Based on 2012 figures, WHO estimates that by increasing tobacco taxes by 50 per cent, countries would reduce the global number of smokers by 49 million within the next three years and potentially save 11 million lives. It found that increasing tobacco prices by just 10 per cent cut tobacco consumption by about 4 per cent in high-income countries and by up to 8 per cent in low and middle-income countries.

A Yemeni woman walks past an anti-smoking drawing

“The UK is providing a good example to the rest of the world by raising the percentage of tax on cigarettes to over 70 per cent of the retail price, and is used as an example across Europe of a success story,” Dr Yurekli told The Independent on Sunday. We want to see more countries with similar rates.”

She hopes that all governments will eventually pass tax increases that exceed increases in consumer prices and incomes.
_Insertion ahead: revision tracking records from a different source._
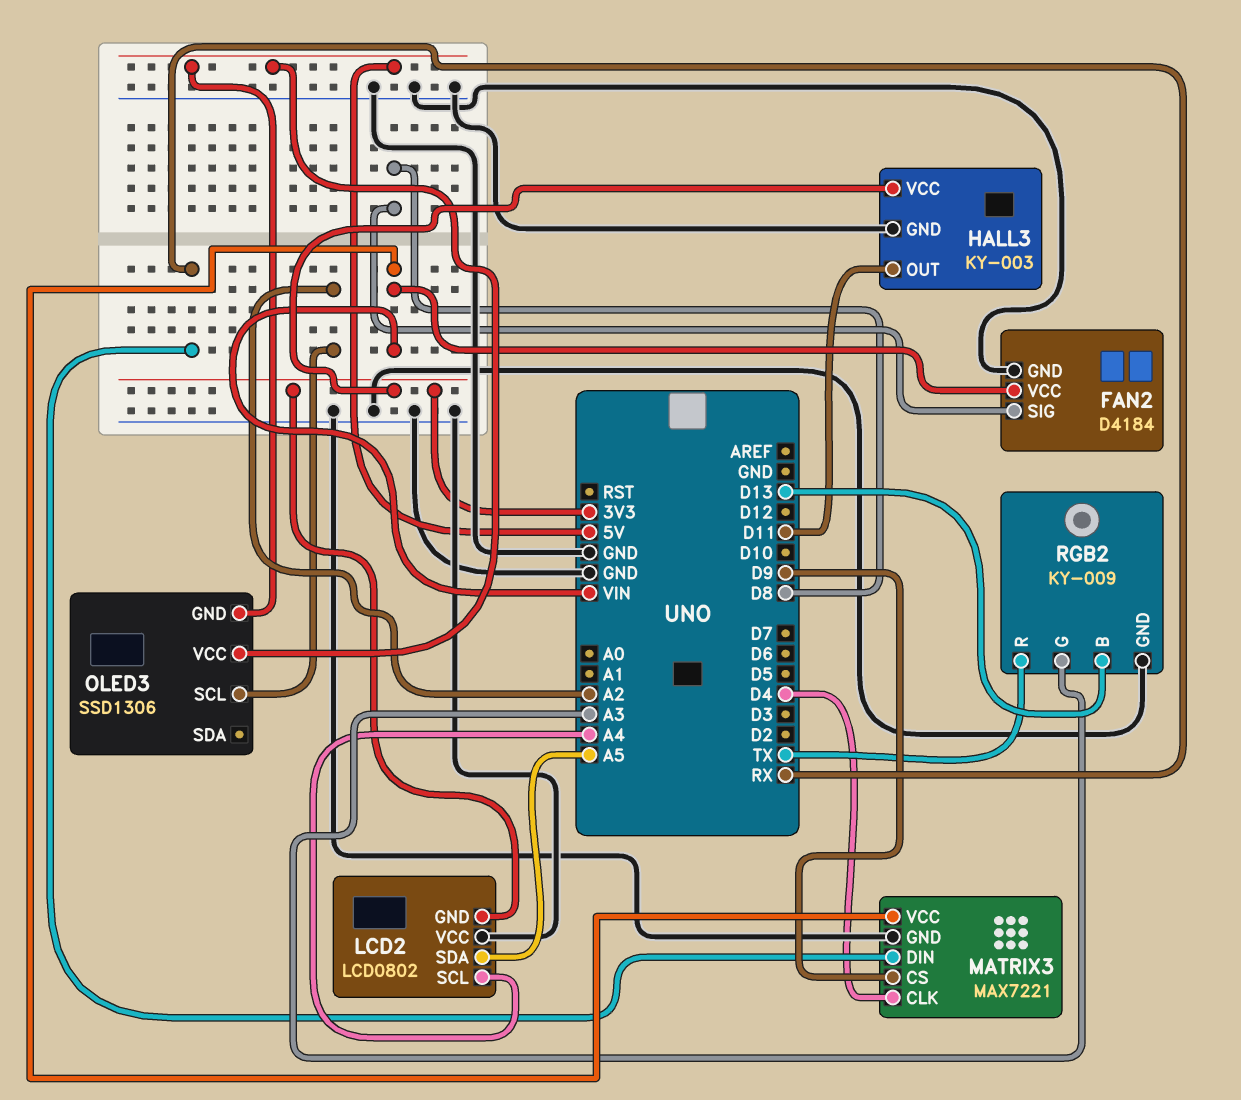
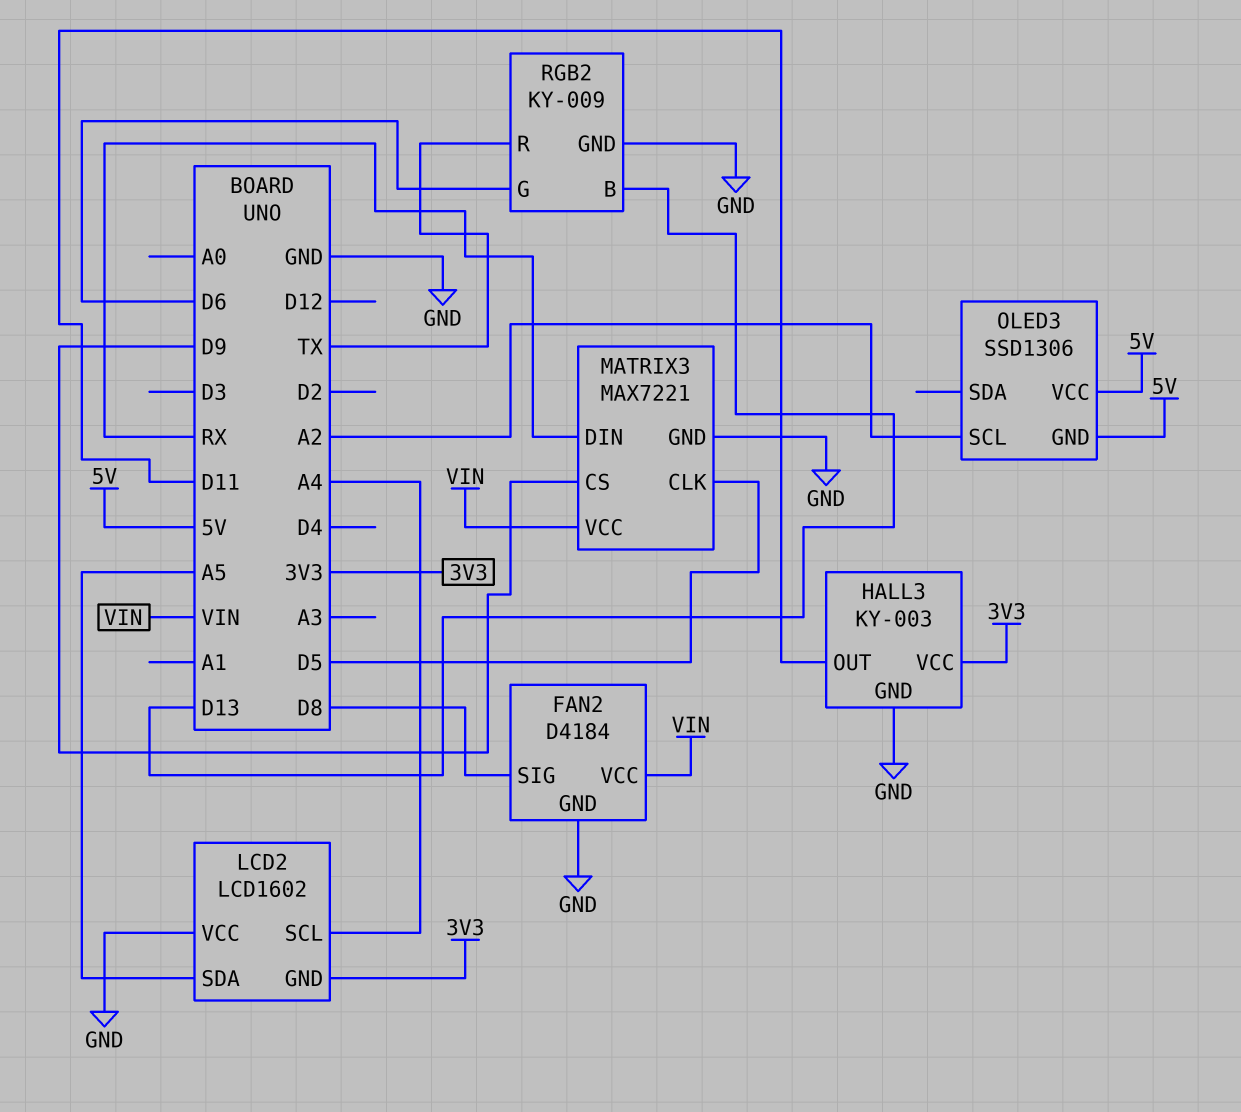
LCD2: LCD0802 -> LCD1602
MATRIX3 pin CLK: D4 -> D5
RGB2 pin G: A3 -> D6

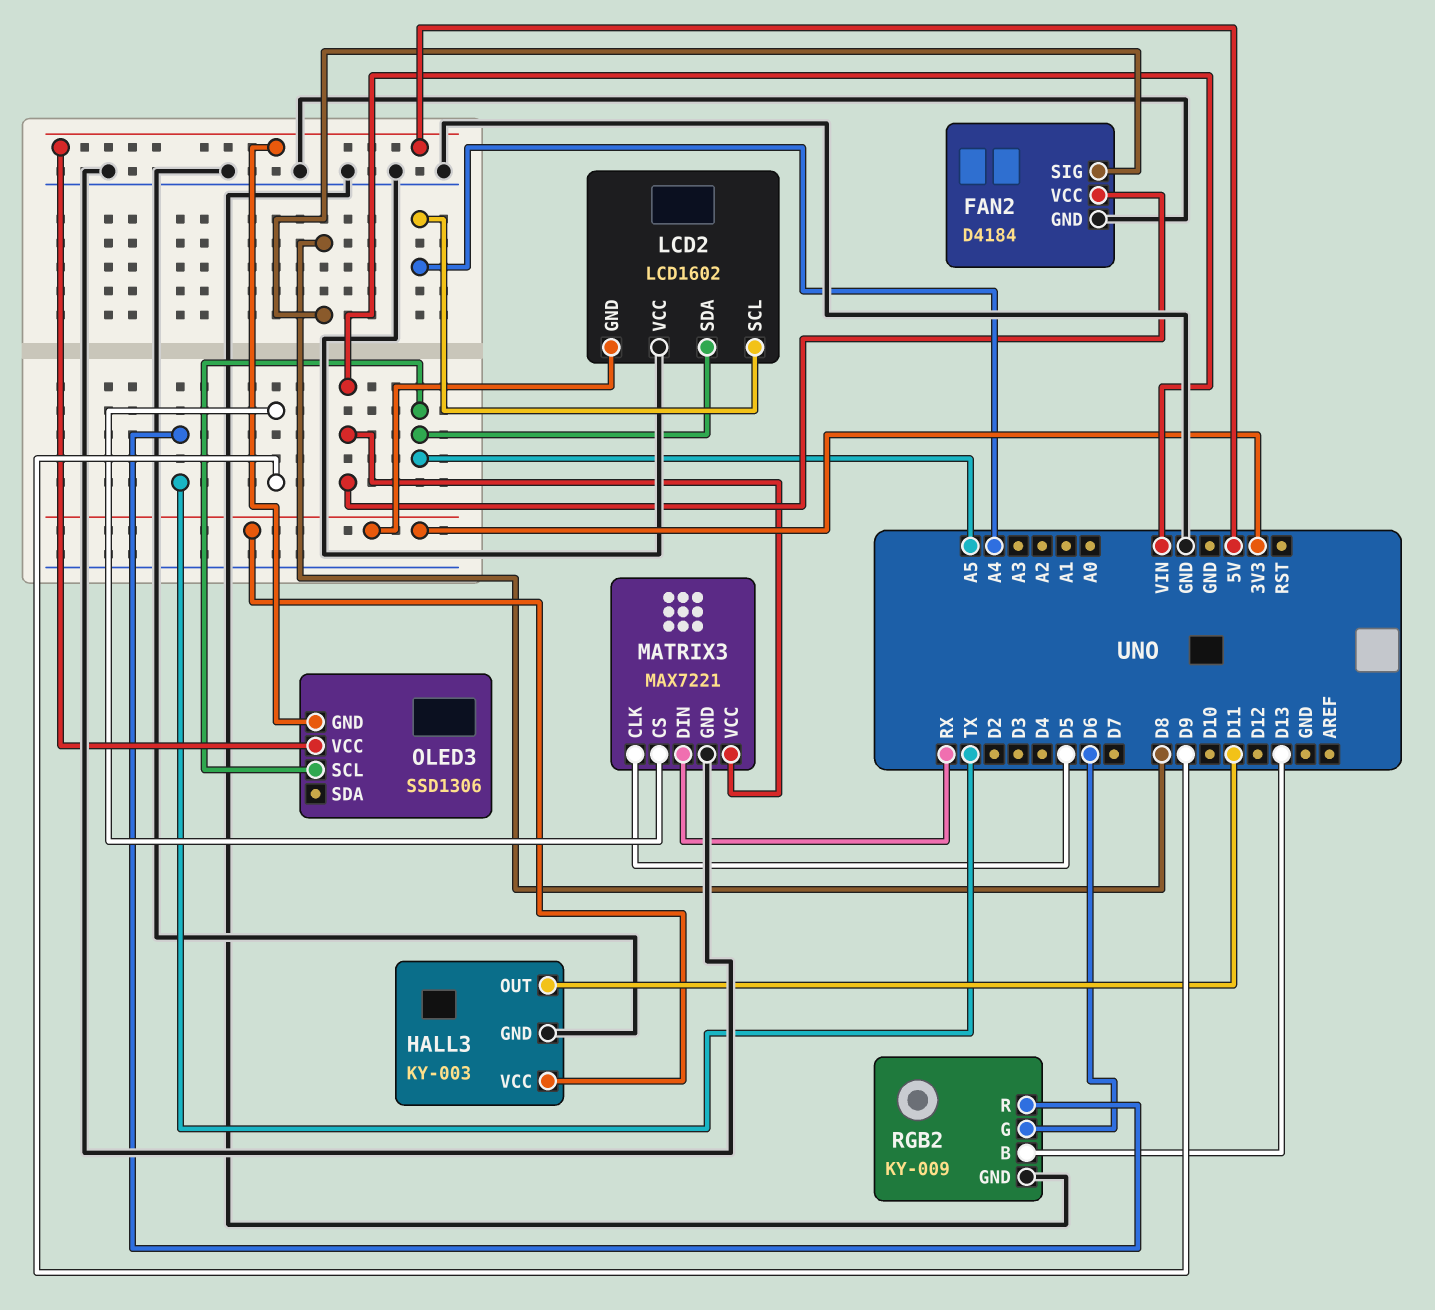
OLED3 pin SCL: A2 -> A5

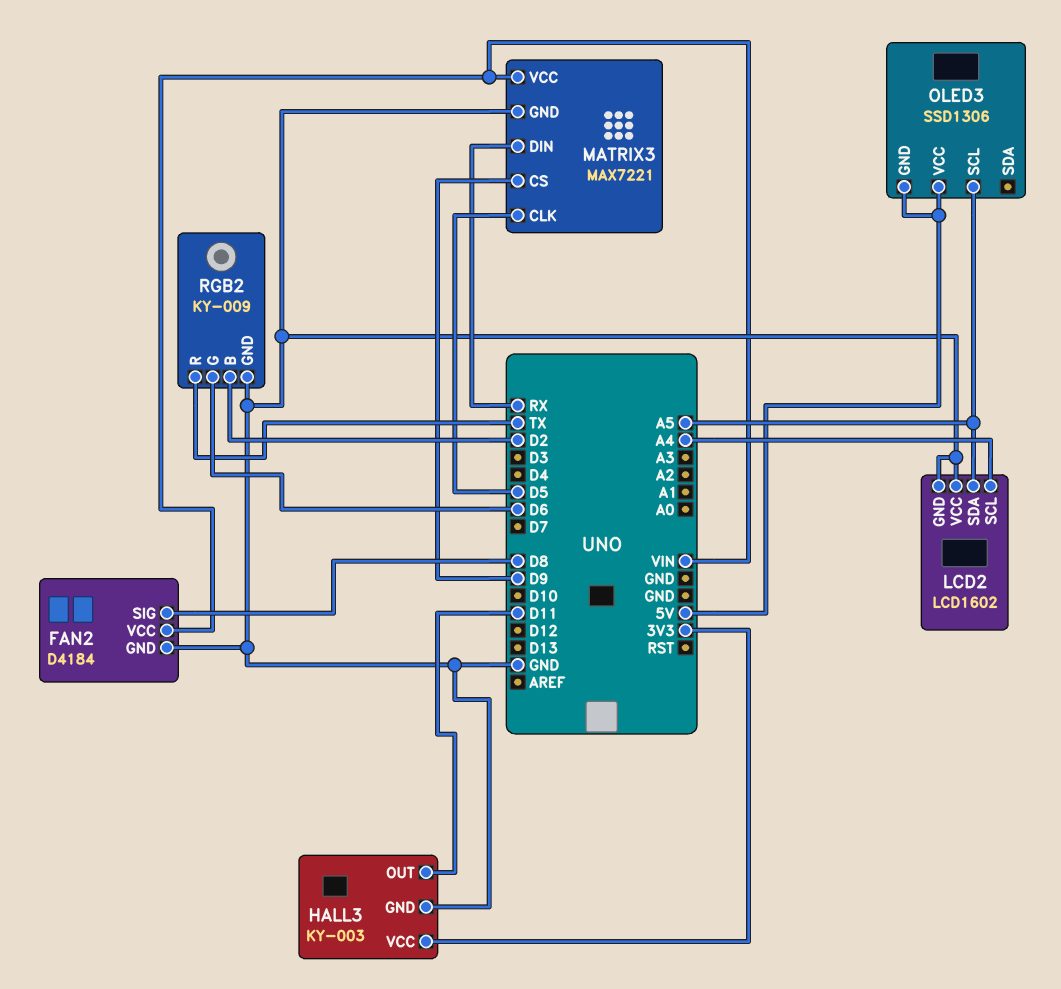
LCD2 pin GND: 3V3 -> GND
RGB2 pin B: D13 -> D2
France increased tobacco taxes, banned large-scale advertising on televisions and hoardings, forced manufacturers to display health warnings on packets, and placed limits on where smokers could smoke in public back in 1991.

A small boy looks over the counter at the cigarettes available in Asia

However, plans by the French government to impose a 40-centimes tax rise on cigarettes this year was scaled back by half in the face of public opposition, to the frustration of anti-smoking campaigners. One in three French teenagers aged 15 to 19 are believed to smoke, the Health Ministry found, prompting demands for even tougher rules in the legislation to be announced on 17 June.

The WHO cites the UK as a success as it has witnessed one of largest reductions in tobacco use in recent years. Smoking rates dropped to 22 percent in 2011 – for men and women – from 37 per cent for men and 35 per cent for women, six years earlier.

A woman in Burma reads the paper while smoking

The WHO hopes its higher tax campaign will ensure this success is repeated elsewhere. Recent tax rises in India and the Philippines – where the increases under the Sin Tax Law see proceeds go directly to health programmes – have resulted in significant falls in the number of smokers.

The French legislature is also considering placing e-cigarettes on the same legal footing as tobacco smoking, making it the first European country to ban their use in public places. E-cigarette stores have been springing up across France, which now has almost one million users.

Ms Touraine’s office did not confirm the report of the upcoming legislation, but the ministry said that it was studying several options for its “national smoking reduction plan”.